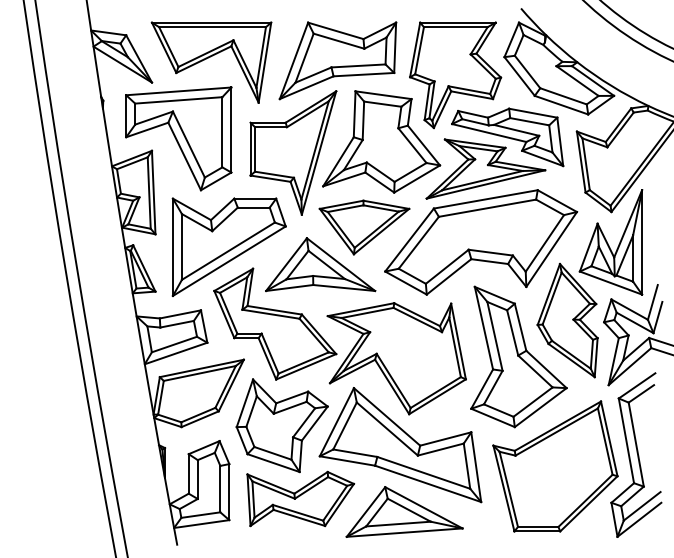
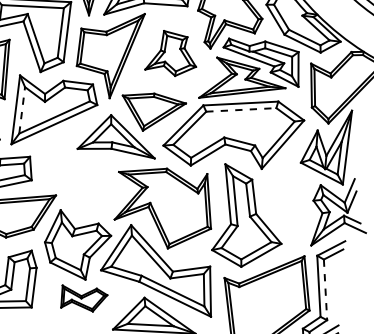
part: (381, 141) -> (172, 53), size x0.6
line: (488, 208) -> (241, 110), solid -> dashed
line: (181, 246) -> (21, 110), solid -> dashed
part: (567, 320) -> (287, 196), removed
part: (275, 323) -> (81, 172), removed
line: (636, 444) -> (325, 289), solid -> dashed
part: (300, 498) -> (83, 298), size x0.6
+===+
• **Task requirements**
Repeat the records above exactly. No pictures go into the repeat.

• **Written reply**
part: (381, 141) -> (172, 53), size x0.6
line: (488, 208) -> (241, 110), solid -> dashed
line: (181, 246) -> (21, 110), solid -> dashed
part: (567, 320) -> (287, 196), removed
part: (275, 323) -> (81, 172), removed
line: (636, 444) -> (325, 289), solid -> dashed
part: (300, 498) -> (83, 298), size x0.6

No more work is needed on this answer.